We’d originally scheduled two weeks in the Portland area but my teens’ rebellion combined with the never-ending drizzle was like Chinese water torture. I needed out. From Oregon we had a route choice to make: continue northbound toward Seattle or drive east toward Kennewick, WA. Eventually, we’d see both places but in which order?
After a week of constant rain and a similar forecast looming over Seattle, we rotated our compass eastward and followed the Columbia River to Kennewick, WA. The most beautiful drive of our trip to date. The highway turned with the wide river, and the steady current created a canoeing effect as it veined us along our course.
Kennewick’s weather did not disappoint. In fact, nothing about this tri-cities area did. We knew nothing about the area other than my husband had customers to visit. Expectations can lead to disappointment. Having none leads to surprises.

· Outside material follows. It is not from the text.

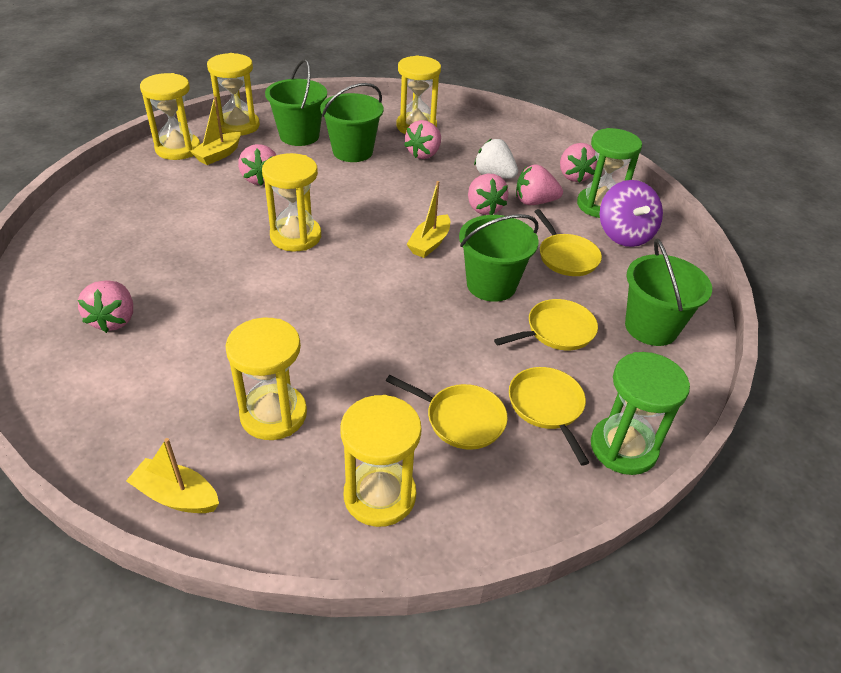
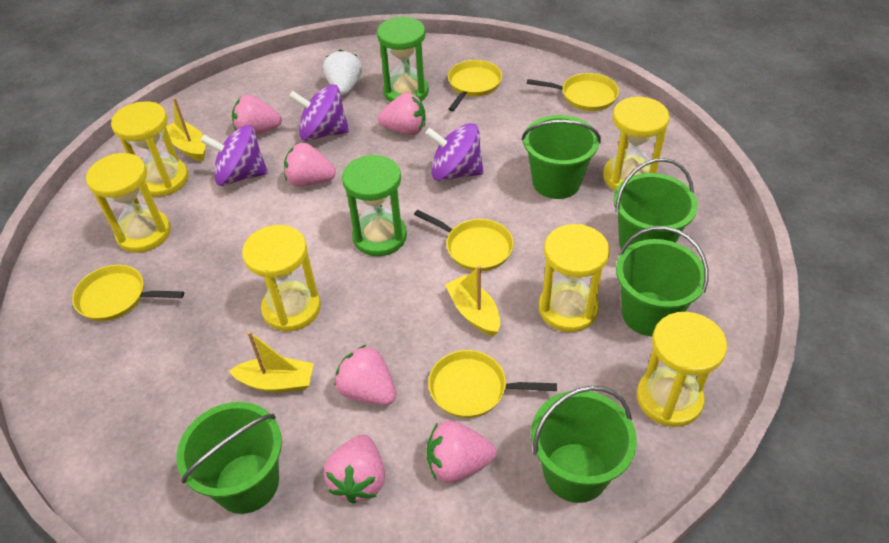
green bucket: 4 -> 5
purple spinning top: 1 -> 3
yellow pan: 4 -> 5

On our first afternoon, we rented bicycles, a tandem for John and I, and rode along a river path. We wound through a beautiful city park and a neighborhood, and stopped periodically to read placards educating us on the local wildlife. I haven’t been on a bicycle in more than ten years well, unless you count the six-passenger version we rode in San Diego. The blue skies, clean air, and friendly passers-by energized my soul.
After our bike ride, I found a local disc golf course. Aleyna and I walked with the guys and enjoyed more outdoor time.
Day two, John worked and the kids and I reserved spots on the Hanford B Reactor Nuclear Plant Tour. We studied WWII the previous fall semester so touring the plant where plutonium was produced to make the atom bomb further enhanced the learning. It was fascinating. During the 45-minute bus ride out to the plant, a guide told us how 55,000 people worked at the plant and it took just 13 months to complete.
Inside the plant, retired workers walked us through the process of making and shipping plutonium, all while having no idea why they were doing it and the impact it would have. The government told workers that their involvement in the project was important and necessary.
I imagine that some of those workers died before the bomb was dropped and they never saw the fruit of their labor. I also imagine that other workers may have disagreed with the use of the chemical to end life and felt duped by having provided their time in such a seemingly disastrous act. Still others may have felt their part was insignificant, unrecognized, or superfluous to the end product. Most probably cheered upon hearing news that the war ended and counted their blessings for having been a part of such serious work.
I take my role as a citizen of Heaven equally as serious. No, I’m not subcontracted to build a bomb, but I am leading a troop into battle. As a mom, my involvement in my kids’ lives is important and necessary. I know that because the enemy attacks on ALL fronts. Some days my effort feels in vain. I have no idea why I’m doing it but I know it will have an impact. If the small part I play advances God’s kingdom in any way, then it’s worthwhile.
Parenting adopted children continues to be my B Reactor plant work. I’ve been asked to do some really hard work, I know that my role is important and necessary, but I don’t know if I’ll ever see the fruit of my labor. I pray that my children’s lives are productive, reverent of authority, and trusting of God as their Lord and savior. But they, like me, are given free will to make route choices and point their compasses in any direction. My daily prayer is for true north.